Sadar atau tidak, secara alamiah kita semua pasti memasuki tahapan sebagai pengajar, yang mau tidak mau kita dituntut untuk mengajar atau memberikan pengajaran.  Mungkin saat ini kita sebagai orang tua, dosen, ketua komisi gereja, majelis, pendeta, pemimpin KTB, Guru Sekolah Minggu(GSM), mau tidak mau kita harus memberikan pengajaran kepada pendengar yang berkaitan dengan posisi atau jabatan kita tersebut.  Permasalahan pokoknya bukanlah posisi kita yang sebagai pengajar, melainkan apa yang kita ajarkan, dan bagaimana kita menjadi pengajar?
·         Sudahkah kita mempunyai integritas dalam perkataan dan perbuatan?
·         Apakah pengajaran kita sudah membawa perubahan yang positif dan telah memberdayakan audience kita?
·         Apakah yang kita ajarkan telah memenuhi kebutuhan mendasar dan hakiki dari audience kita?
·         Sudahkah kita mengajar dengan otoritas?

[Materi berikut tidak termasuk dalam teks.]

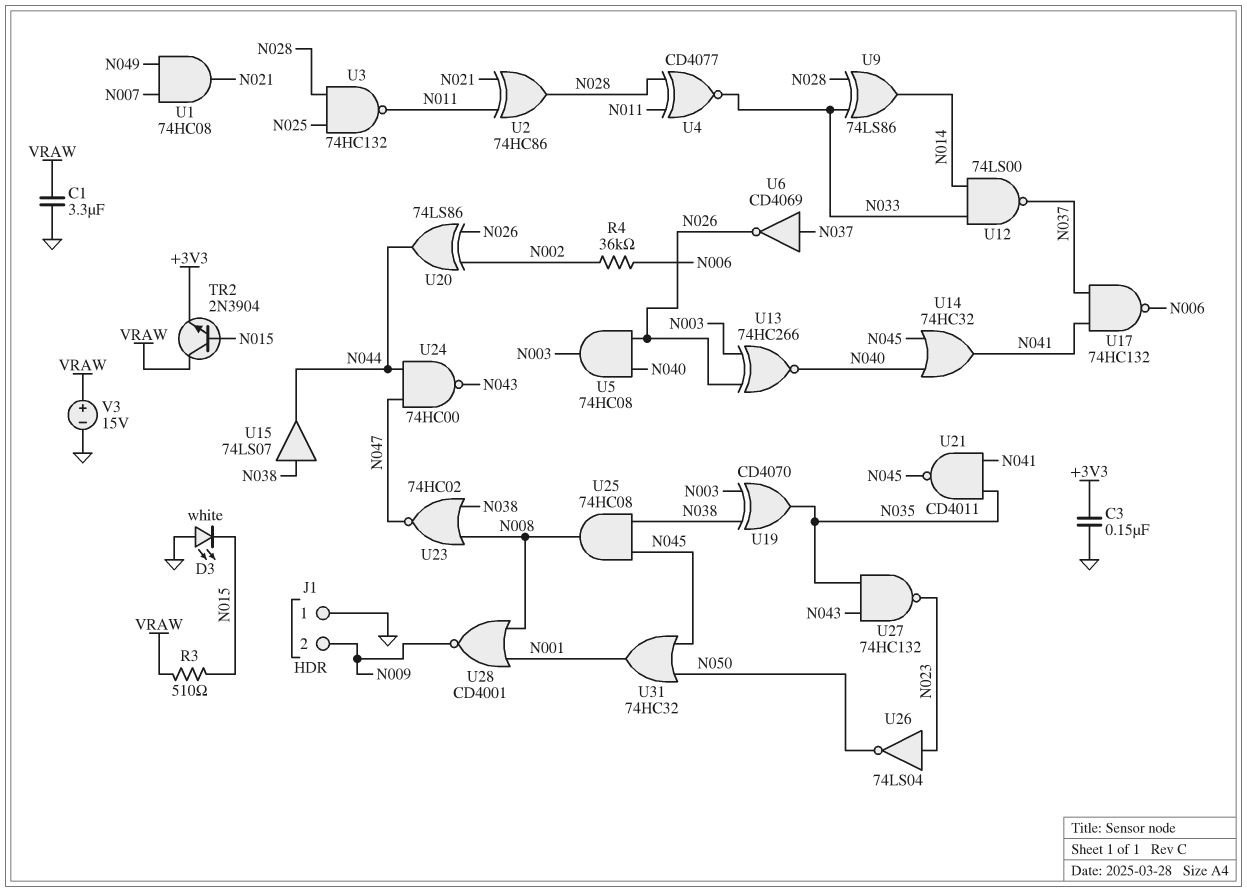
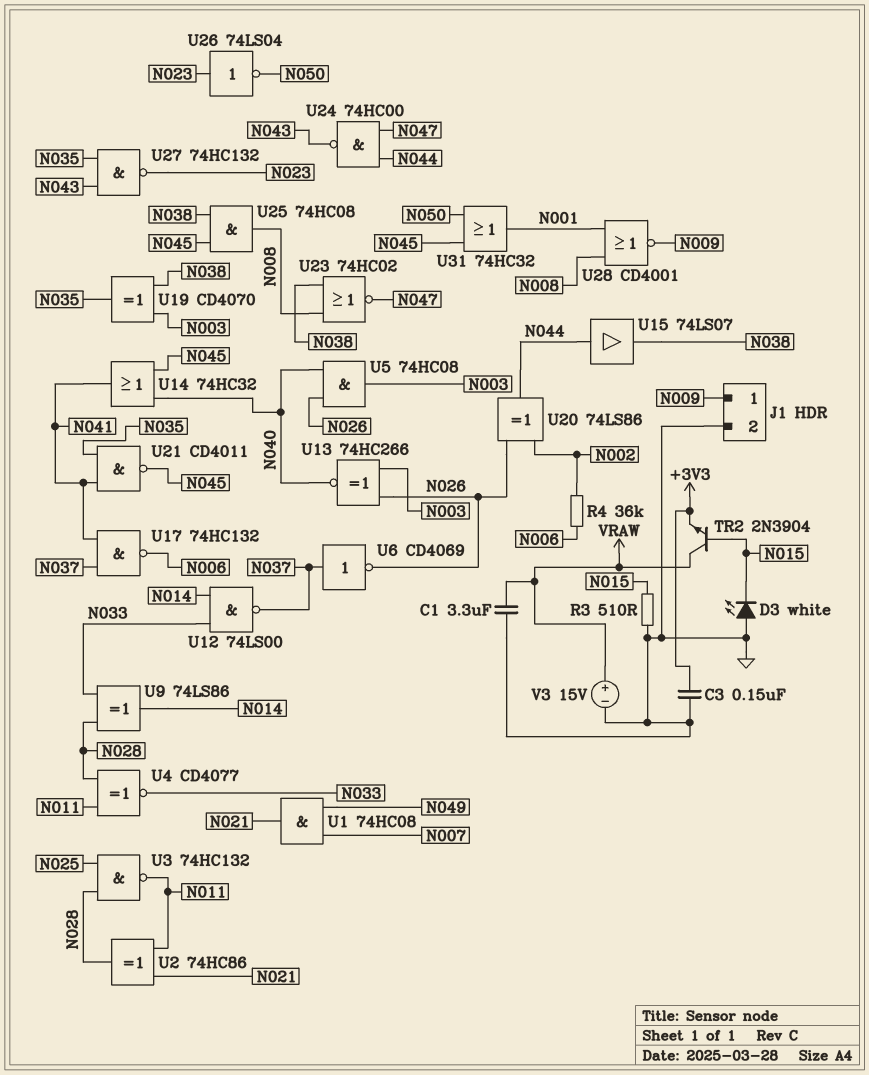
J1 pin 1: GND -> N009
J1 pin 2: N009 -> GND
R3: 510 (N015, VRAW) -> 510 (GND, N015)
U15: buffer 74LS07 (in N038, out N044) -> buffer 74LS07 (in N044, out N038)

 Integritas dan totalitas keteladanan hidup dari seorang pengajar akan menghasilkan sebuah otoritas!


Komentar

Postingan populer dari blog ini

Keluaran 17:8-16 Mengalami Kemenangan

Menjadi Pelayan Kristus yang Berkualitas

Perjumpaan yang Membawa Perubahan Hidup (Luk. 19:1-10)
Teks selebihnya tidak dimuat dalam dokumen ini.